I recently found a pea-sized bump under my right armpit. Since I keep informed on matter related to medicine--by that I mean, I regularly watch Nip/Tuck--I was aware that this could potentially be a form of male breast cancer. I thought, that would be pretty ironic. I’m not even really a breast man. It would be far more appropriate to die of long-leg-aphomia, or curved-buttock-atrophy.
So I scheduled a doctor’s appointment, and the doctor assured me, “It’s called [UNINTELLIGIBLE SKIN THING THAT I DON’T REMEMBER] and it’s completely benign. If you want, you can have it removed--although since that would qualify as elective surgery, your insurance won’t cover it.”
I said, “If it’s benign, why would I do that?”
“Well, for aesthetic reasons.”
“Aesthetic? It’s an armpit. I wasn’t planning to enter it in any beauty contests.”
“Some people like to have those sort of things removed.”
“Doc, if I’m going in for elective surgery, it better be for something cool like grafting Pegasus wings to my back. Lasers are for shooting at stormtroopers; I don’t want them anywhere near my armpit.”

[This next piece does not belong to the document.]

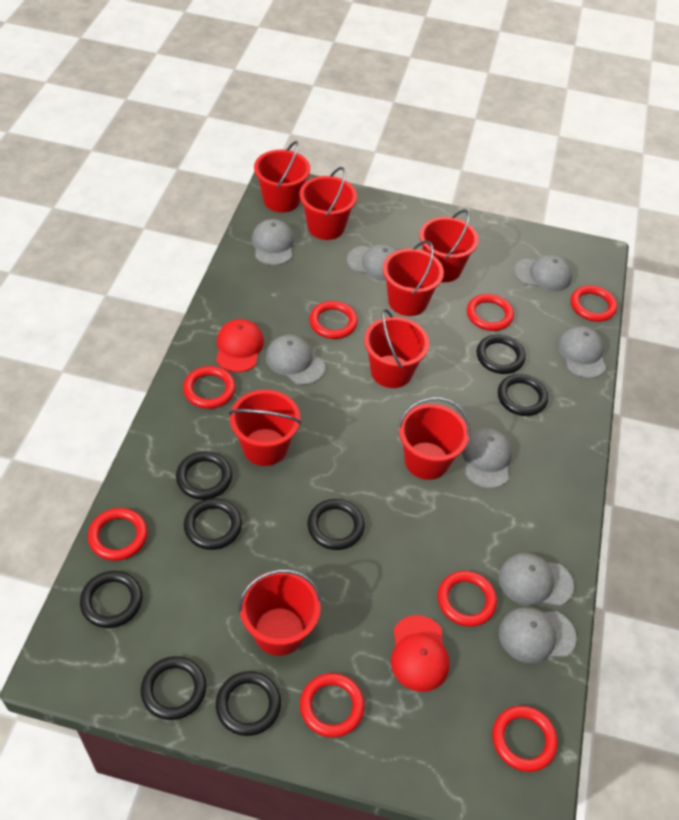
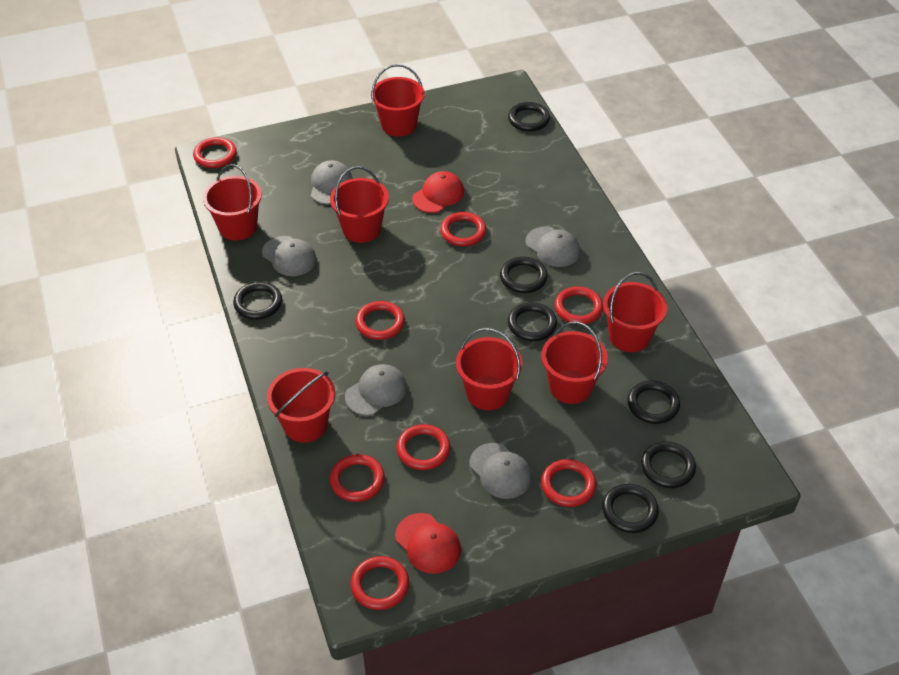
black ring: 8 -> 7
grey cap: 8 -> 5
red bucket: 8 -> 7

Anyway, that pretty much wrapped up the point of my visit. But since I was already there, I went ahead and had the rest of the checkup done--including blood work. The young girl came in and prepared to put the needle into my arm.
She said, “You have great veins.”
I blinked. “Thanks?”
“It’s true. I’ve had patients in here all day but these are the best veins so far.”
I said, “Don’t worry. I’m not vain about it.”
Then she said, “Okay, I’m about to put the needle in. You might feel a pinch.”
A second later, I said “That didn’t hurt at all. You’re a pro.”
“Yeah. I get that a lot.”
No wonder she doesn’t like puns relating to the word “vain.” She’s got more vanity than all the characters in a Thackeray novel put together. If I was carting around that kind of ego, I’d be touchy about the subject too.